Kecewa Tapping Box Tak Maksimal, Bukti Terjadi Pemalakan Pajak

Lulita Rima Fatimah, A.Md.Kom
LensaMediaNews.com, Opini_ Belum lama ini Komisi C DPRD Kebumen melakukan inspeksi mendadak (sidak) ke beberapa hotel dan restoran. Sidak ini dilakukan terhadap penerapan tapping box yang merupakan alat pencatat transaksi restoran/hotel untuk pajak daerah.
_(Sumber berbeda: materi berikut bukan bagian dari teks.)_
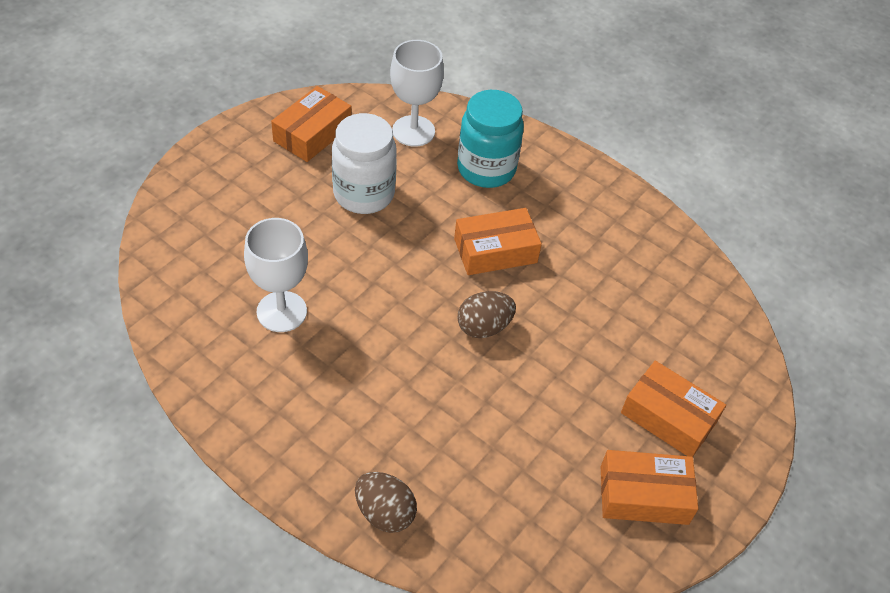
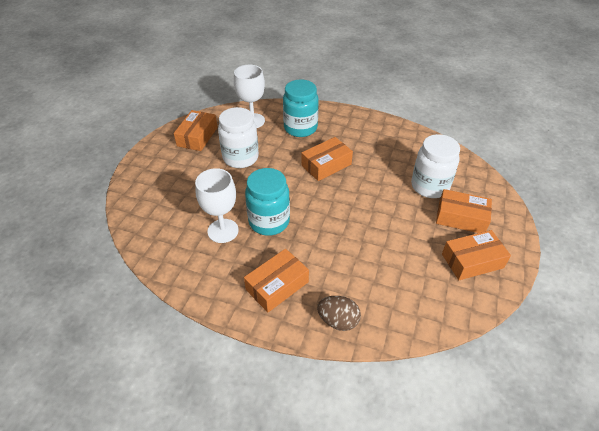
camera: 15 degrees left, 5 degrees down
(322, 427) = (277, 286): none -> orange box
(357, 320) = (269, 221): none -> turquoise jar
(484, 327) = (340, 204): brown egg -> none
(647, 345) = (429, 186): none -> white jar

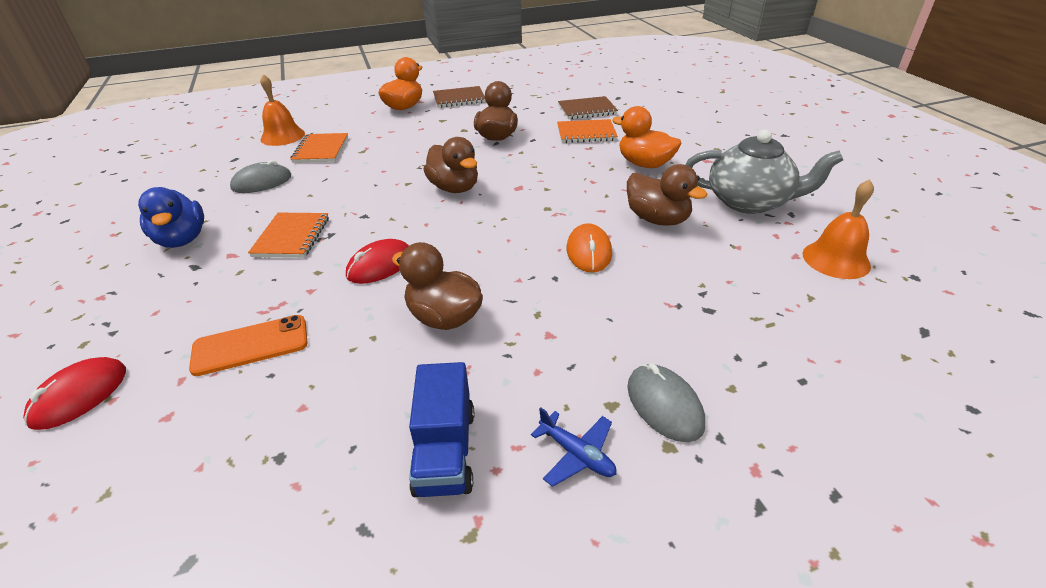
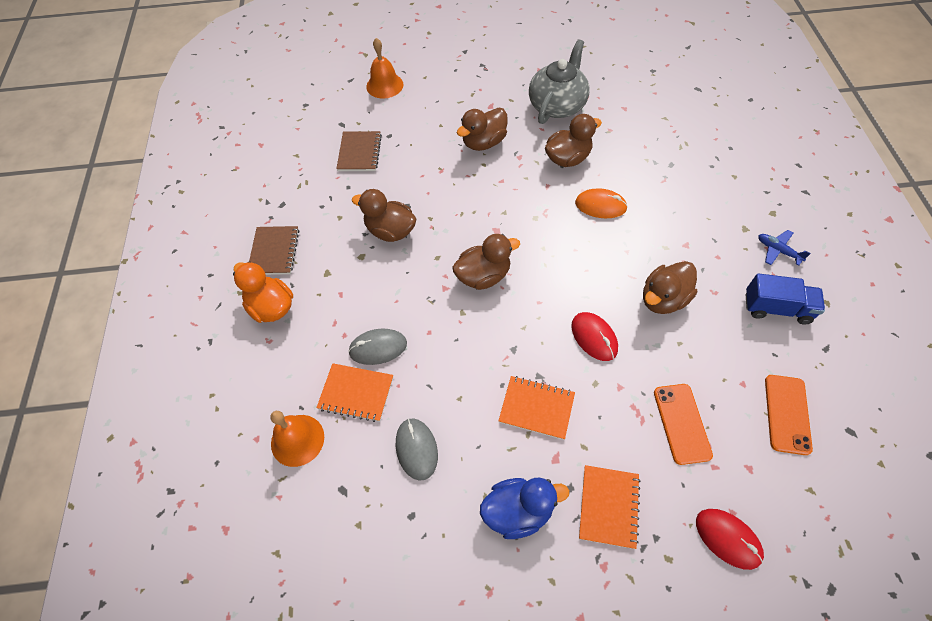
camera: 75 degrees left, 20 degrees up
(241, 463) = (787, 414): none -> orange phone
(576, 454) = (778, 250): blue plane -> blue plane turned 105 degrees counterclockwise
(586, 133) = (411, 165): orange notebook -> orange notebook (608, 506)
(644, 164) = (484, 142): orange duck -> brown duck
(664, 405) = (745, 206): grey mouse -> grey mouse (378, 348)
(836, 259) = (631, 93): orange bell -> orange bell (384, 85)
Komisi C DPRD Kebumen tampak kecewa karena tapping box ternyata tidak berfungsi realtime dan pencatatan pajak bergantung pada input manual dari wajib pajak.
Bambang Suparjo selaku Ketua Komisi C DPRD Kebumen menyatakan bahwa pemasangan tapping box dianggap cukup efektif untuk memantau data transaksi pajak daerah secara berkala dan tapping box juga diklaim bekerja berdasar prinsip transparansi yang akan menekan potensi kebocoran pendapatan daerah. (Radar Jogja, 20-8-2025)
Pajak : Alat untuk Memalak Rakyat
Sistem kapitalisme yang diadopsi oleh negara telah nyata menjadikan pajak sebagai bagian dari kebijakan fiskal. Pengadaan pajak dianggap sebagai kebijakan yang dapat membantu negara sampai ke level daerah dalam mencapai kestabilan ekonomi. Pajak digunakan sebagai langkah praktis untuk mendapatkan dana segar guna menutupi defisit anggaran dan beban utang yang kian membengkak sehingga pajak dianggap sebagai solusi untuk menyelamatkan keuangan negara termasuk kebutuhan kas daerah pada studi kasus penerapan tapping box.
Kapitalisme meniscayakan pajak sebagai salah satu sumber pendapatan tetap bagi negara. Sehingga wajar ketika dari pusat hingga daerah mendorong rakyat untuk tertib dalam membayar pajak.
Kekecewaan pada sidak penerapan tapping box yang tidak realtime yang dilakukan oleh Komisi C DPRD ini menunjukkan bahwa pemerintah berusaha untuk menekan dan memalak rakyat dengan pajak. Padahal disisi lain penggunaan teknologi yang ada juga berpotensi kebocoran hal ini semakin menunjukkan sistem keamanan yang tidak ideal dan memicu munculnya masalah baru akibat dari penerapan sistem kapitalisme yang profit-oriented.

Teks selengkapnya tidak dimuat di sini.